Ho conosciuto la scrittura a cinque anni, da uditore esterno, nella prima elementare, che frequentavo da non iscritto regolare, in quanto non avevo ancora i sei anni prescritti. Ma ho cominciato a gennaio e quindi con mesi di ritardo dall’inizio delle lezioni e il ritardo si rifletteva in alcune lettere dell’alfabeto che non sapevo scrivere, come la D maiuscola e dato che ogni giorno c’era un Dettato, io scrivevo ettato, senza la D. Cercavo di copiarla dal mio compagno di banco, Trigila Salvatore (prima cognome e poi nome) che faceva scudo con la sua manina, piccola piccola (la ricordo come fosse oggi) e quindi niente da fare, ettato e basta. Non sapevo fare nemmeno il numero otto e facevo due palline, una sopra l’altra e quindi, qui me la cavavo.
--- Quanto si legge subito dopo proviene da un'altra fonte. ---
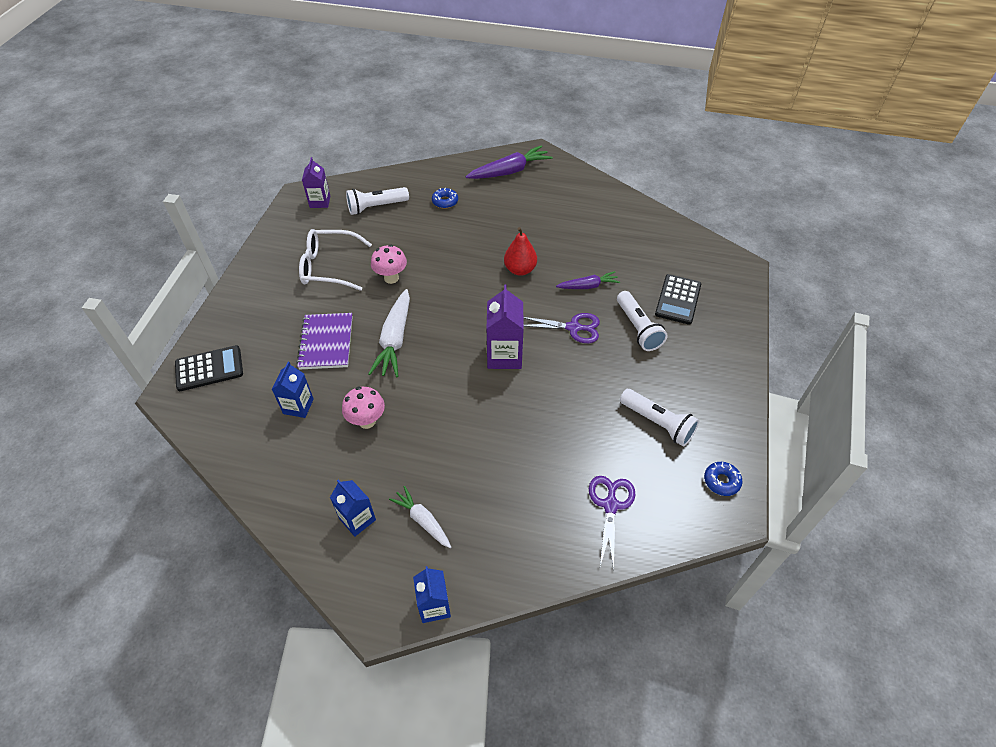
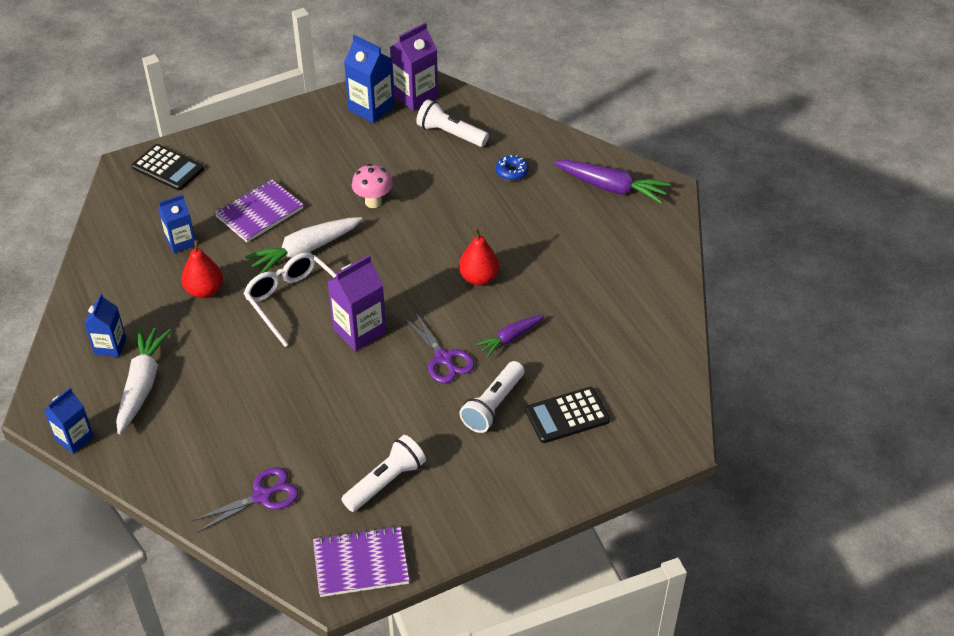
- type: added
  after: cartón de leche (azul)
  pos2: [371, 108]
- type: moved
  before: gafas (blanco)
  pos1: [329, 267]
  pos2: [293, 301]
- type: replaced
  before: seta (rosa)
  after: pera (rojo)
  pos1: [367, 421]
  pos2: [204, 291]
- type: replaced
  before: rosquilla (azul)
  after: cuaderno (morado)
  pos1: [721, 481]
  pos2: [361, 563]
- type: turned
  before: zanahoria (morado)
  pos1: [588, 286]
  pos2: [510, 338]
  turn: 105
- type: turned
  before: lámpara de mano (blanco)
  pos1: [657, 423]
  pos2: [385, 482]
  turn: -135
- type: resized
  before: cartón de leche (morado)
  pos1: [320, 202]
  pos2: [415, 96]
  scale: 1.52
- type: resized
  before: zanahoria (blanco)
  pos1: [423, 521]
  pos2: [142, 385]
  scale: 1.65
Non ero bravo in composizione di tema o racconto e scrivevo sempre, poi, poi, poi. Ma poi sono andato meglio e mi sono innamorato della scrittura e dei numeri, anche se tuttora ignoro se la scrittura e i numeri si siano innamorati di me. Ho conosciuto Ben, negli anni Ottanta, durante la mia frequentazione di Tolosa, di Carcassonne e delle regioni dei Pirenei e della Provenza, con tanti viaggi in macchina da e per Milano, dove allora vivevo stabilmente, con ampie soste a Marsiglia. Ben Vautier, celebre artista di Fluxus, mi era stato indicato da Giuseppe Chiari, lo incontrai a Nizza e rimasi subito impigliato nella sua rete di affermazioni e bella calligrafia, che stabiliva un nesso fra la significazione e la designificazione della scrittura, come codice e come apparato grafico, in una logica non logica, che ambiva all’autosignificanza.
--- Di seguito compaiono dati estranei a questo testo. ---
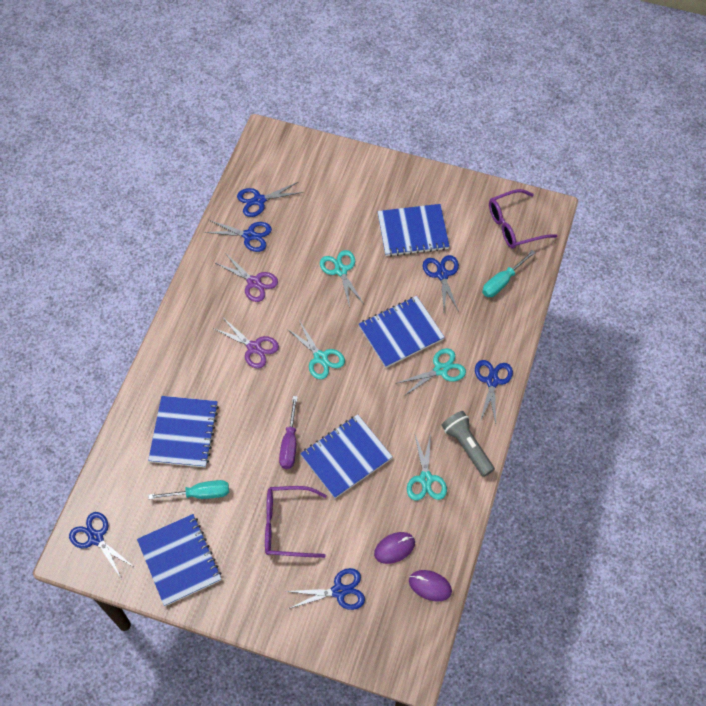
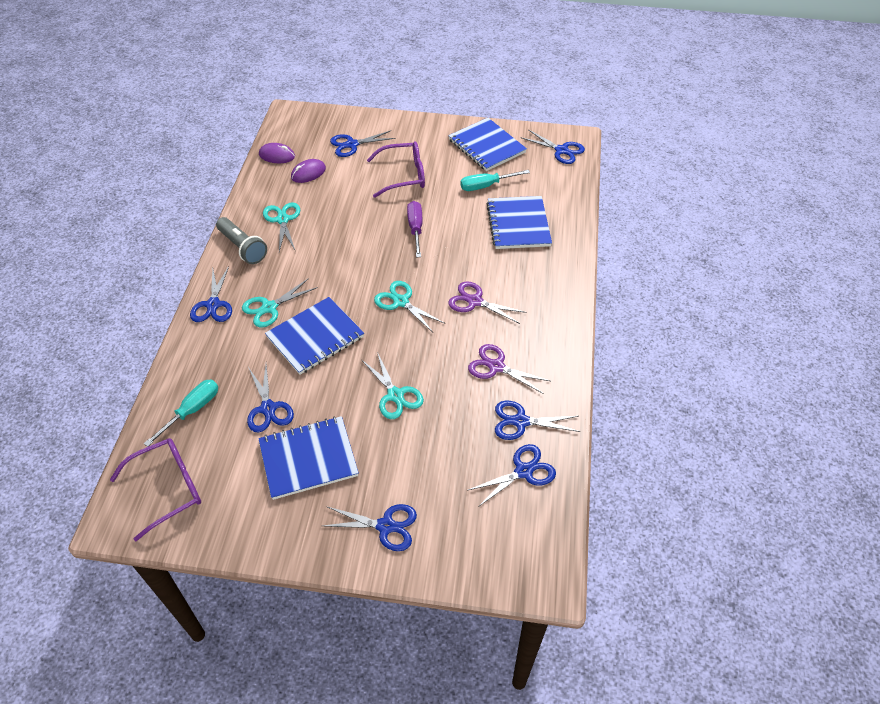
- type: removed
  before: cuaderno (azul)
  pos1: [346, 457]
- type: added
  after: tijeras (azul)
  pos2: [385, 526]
In lui c’era, come anche in Chiari, una volontà dadaista di bagnare la parola, il senso, in un grande Arno, fiume linguistico per eccellenza, di incastri e di liberazioni, che non fossero prendibili da nessuno e segnassero un’anarchia di pensiero, fatta di dolcezza, ma non per questo meno inesorabile e decisa, nella contestazione di un feticismo della parola, da troppi ridotta a un’ancella di automatismi alienanti. C’è un’analogia con le parole libere e con i poemi da gettare, ma essa si ferma alla superficie, in quanto vuole andare più a fondo, fondandosi non sull’aperta fase di contestazione, ma sulla mimesi, sul nascondimento formale. C’è una grande angelicità in tutto questo, ma anche una linea di condotta che si sforza di prevedere la capacità di sembrare ed essere, nello stesso tempo. Fingersi innocua ed essere, in essenza, una forza di trasformazione, ideale e reale, servendosi anche di una metafisica proveniente da Magritte e svolazzante tra di noi, come tutto e il contrario di tutto, come arte dell’arte.